LAS VEGAS, NV – A misunderstanding on an RTC bus in Las Vegas this spring escalated quickly when Dominic Johnson, 25, allegedly shot another passenger, leading to his arrest out of state for attempted murder. Johnson is now facing multiple charges including attempted murder with a deadly weapon. He was taken into custody and booked into the Clark County Detention Center on October 1.
According to court documents, the incident unfolded on May 3 at around 2:27 p.m. Surveillance video from the RTC bus captured Johnson standing and drawing a handgun as the bus made a stop. Johnson aimed his gun at another man at the back of the bus, firing four times.
The report indicates that the victim was struck multiple times, and screamed in pain as Johnson stood over him briefly before fleeing the bus. Eyewitnesses observed Johnson running through a parking lot and then descending the stairs of a nearby apartment building. Law enforcement used Johnson’s phone number and social media accounts, which matched the description provided by witnesses at the scene, to identify him.
Just a minute after the shooting, a citizen flagged down two officers in the area, reporting the incident. Simultaneously, numerous 911 calls were made by individuals on the bus, relaying the horrifying event to the authorities. Among the callers was the victim’s girlfriend. Upon arrival, officers found the victim at the rear of the bus suffering from an apparent gunshot wound. They administered lifesaving care, noting a gunshot wound to the victim’s stomach and heavy bleeding from his left leg.
Investigation at the scene revealed four spent cartridge casings, with one located outside the bus. Various witnesses on the bus recounted hearing multiple shots fired from the rear of the bus. The bus driver noted that she remembered letting Johnson on the bus, despite him not having money for the fare.
The victim, who was in too much pain to speak at the scene, was interviewed at UMC Trauma two days later. He recalled no interaction with Johnson on the bus but mentioned a humorous situation regarding flatulence which led to laughter. Shortly after, he heard a loud pop and realized he was bleeding from the stomach. The victim felt subsequent shots hitting him, causing burning sensations in his stomach, leg, and hand.
Johnson’s actions appear to have been triggered by the laughter, as surveillance footage from the bus confirmed no interaction between the two men prior to the shooting. The footage showed Johnson appearing irritated after hearing the laughter, and manipulating a firearm under his shirt before the shooting.
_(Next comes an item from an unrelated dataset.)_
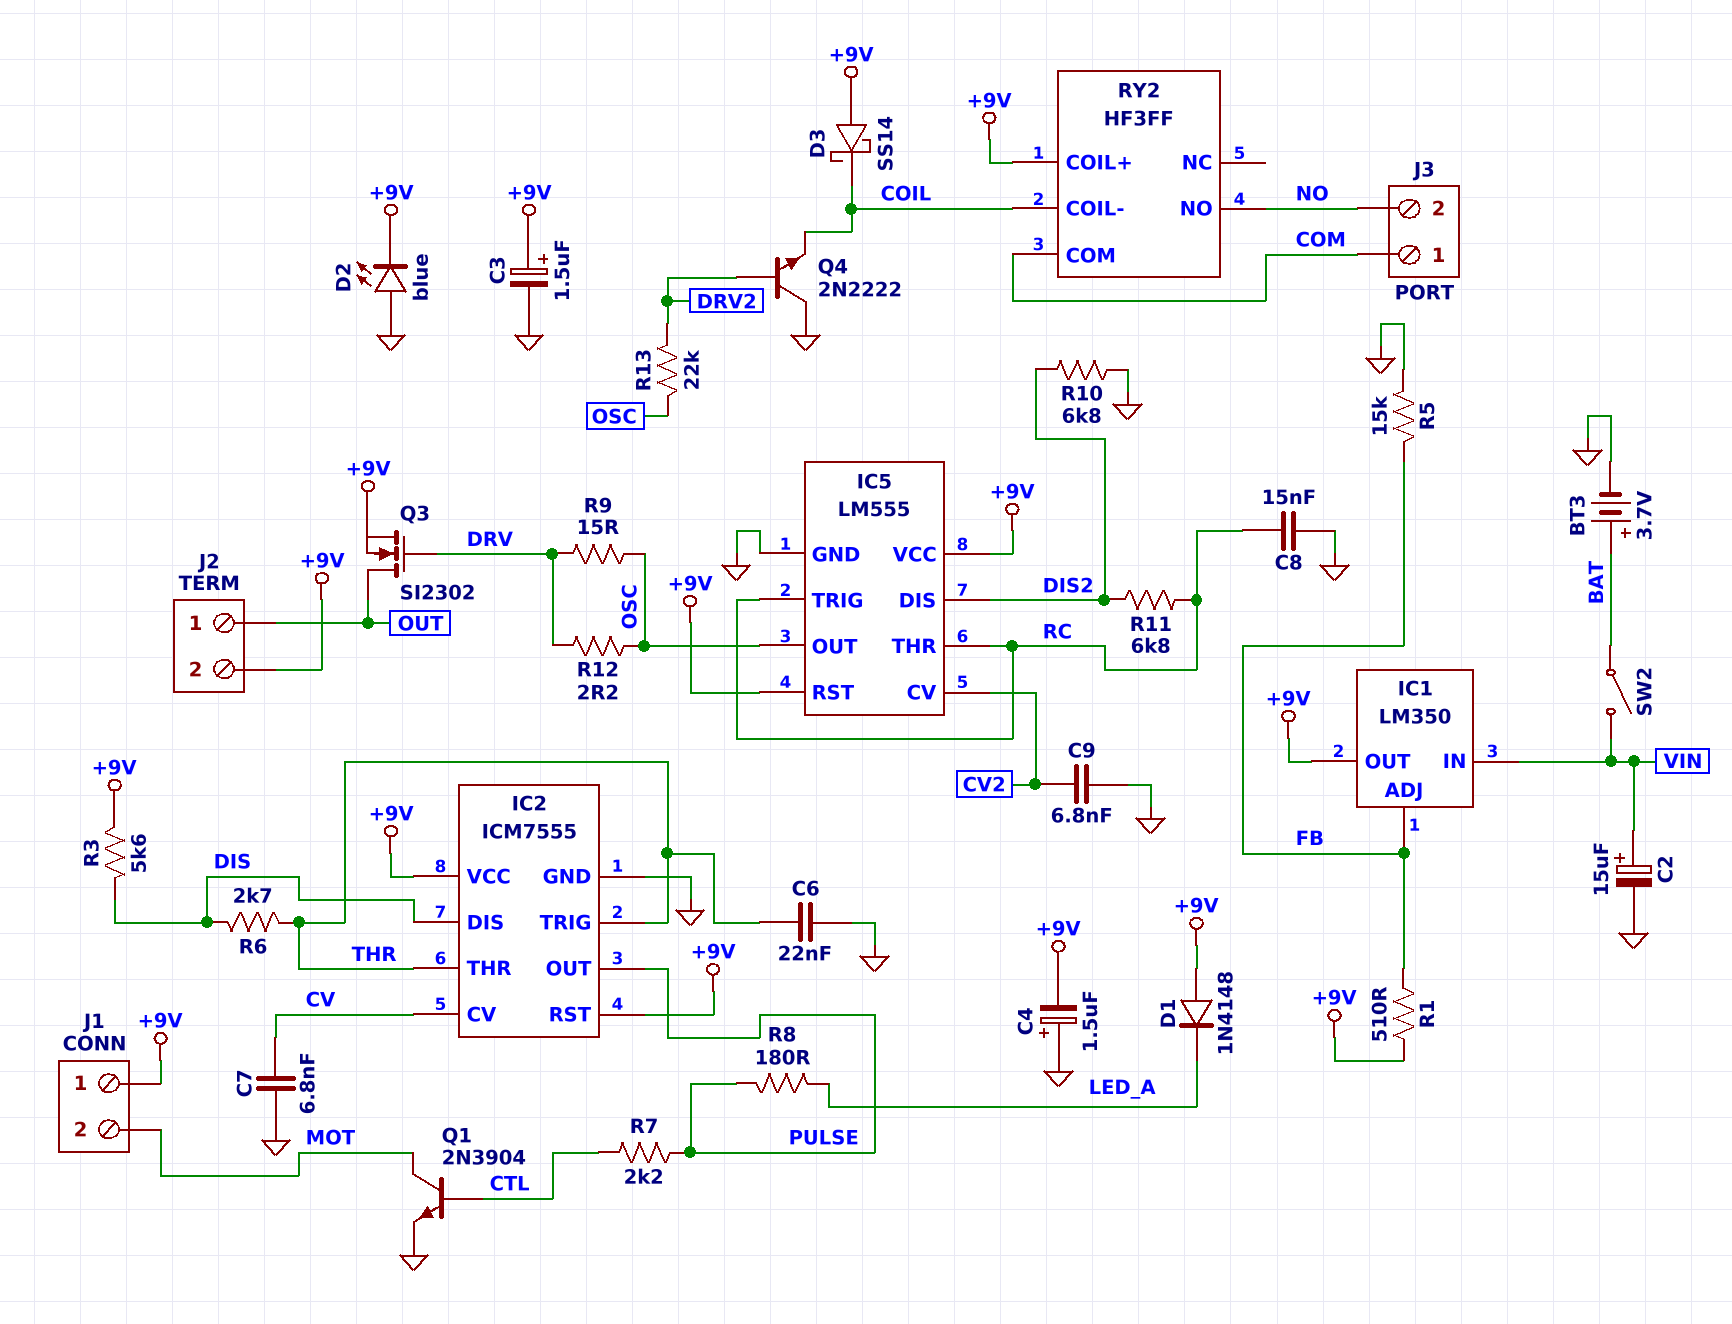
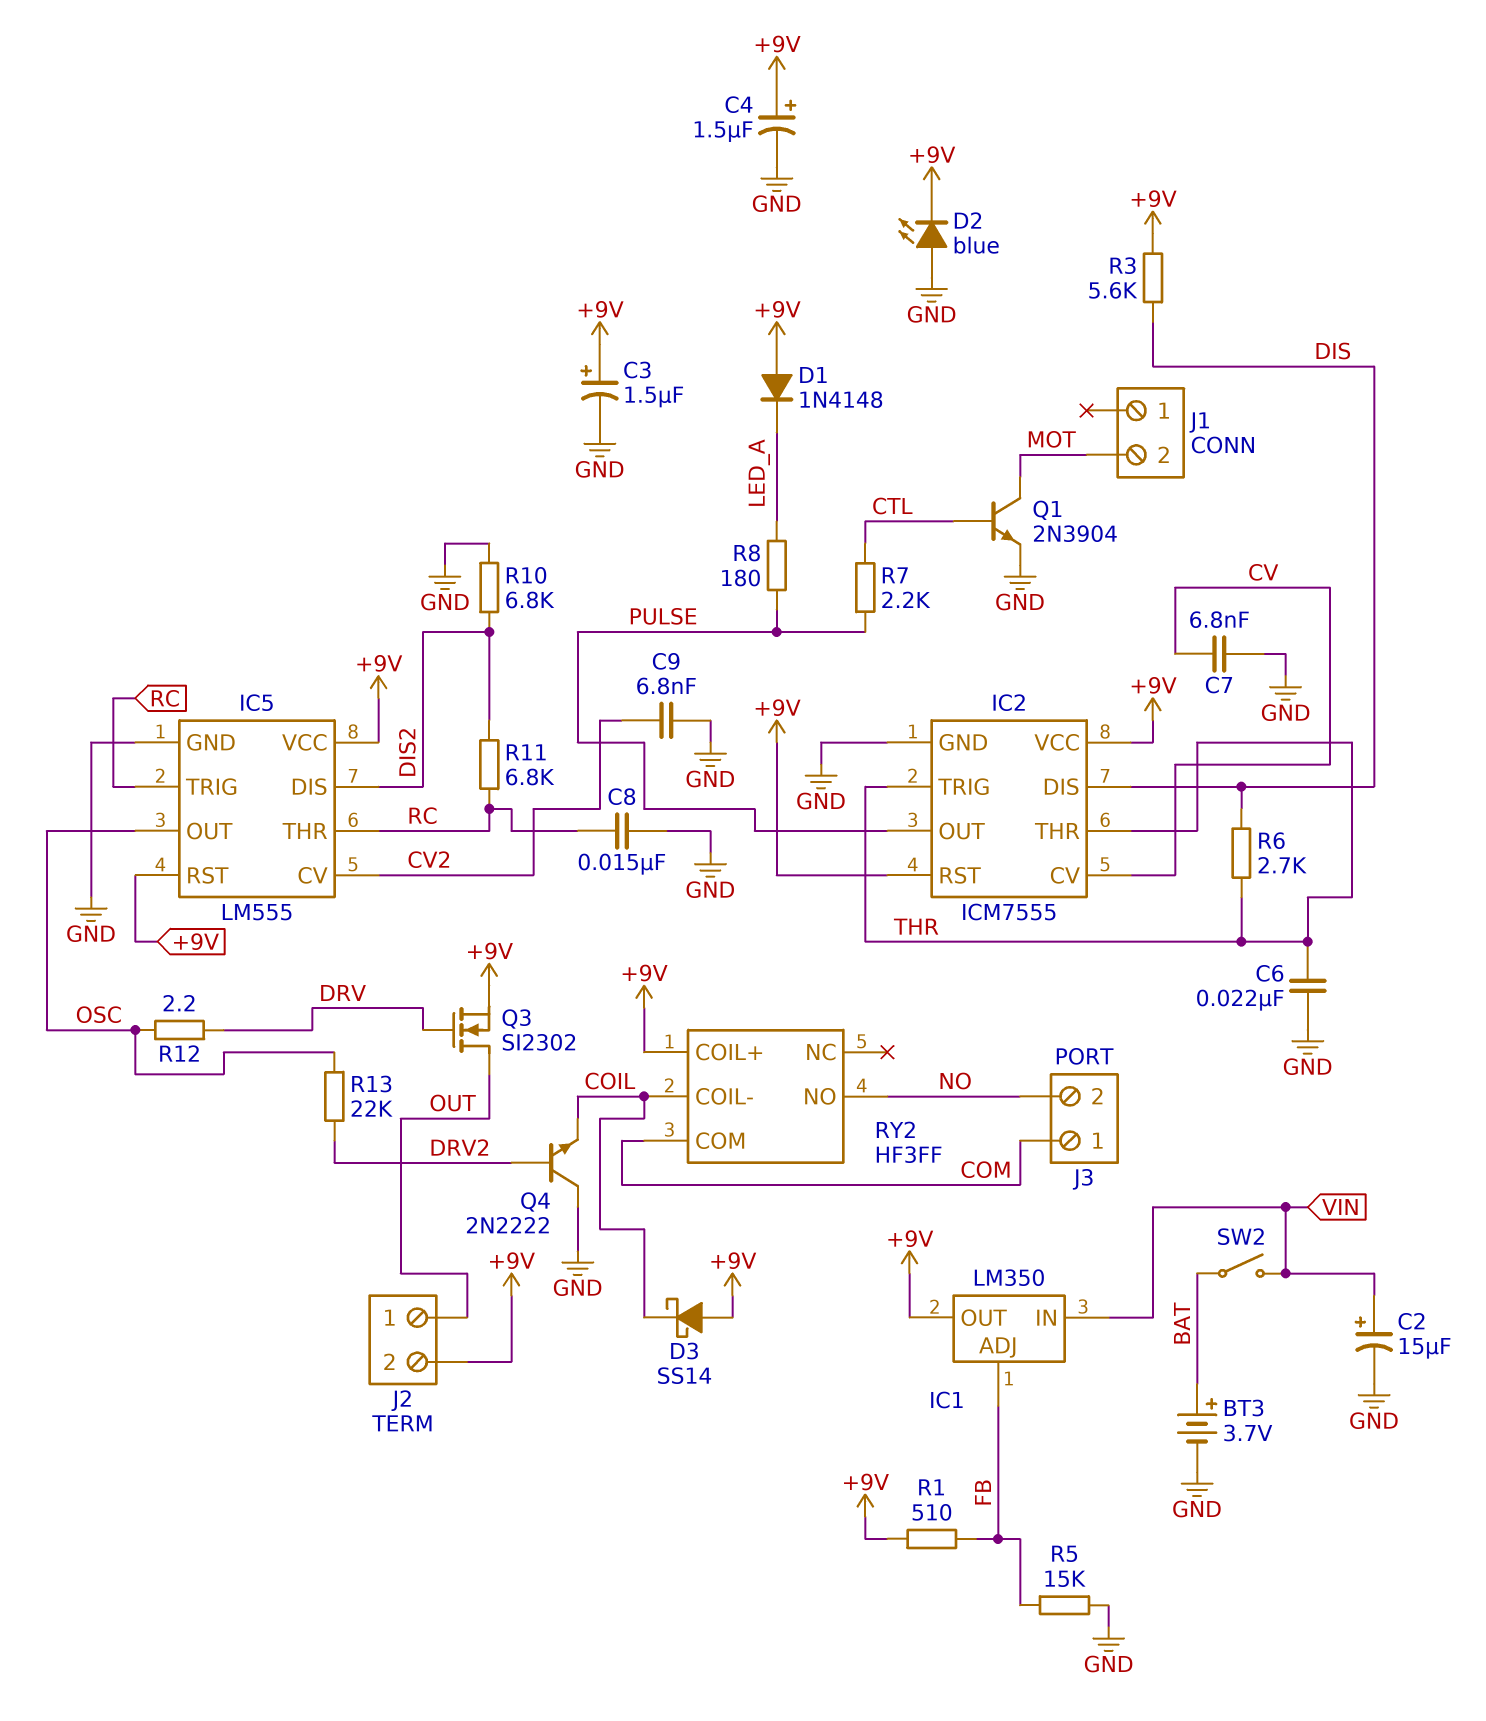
C4: 1.5uF (plus GND, minus +9V) -> 1.5uF (plus +9V, minus GND)
J1 pin 1: +9V -> none
R9: 15 (DRV, OSC) -> none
Further investigation led to the search of a nearby apartment where several items associated with Johnson were found, along with a .380 handgun and other firearm-related items. Records revealed Johnson had a prior felony charge from 2017 relating to firearm theft, and he did not possess a valid concealed carry permit.
This incident in Las Vegas highlights the unpredictable nature of threats and reinforces the rationale behind carrying concealed for personal protection. Despite the sudden escalation of violence in this scenario, possibly leaving no time to react, having a concealed carry firearm could provide a means of self-defense in similarly dangerous situations.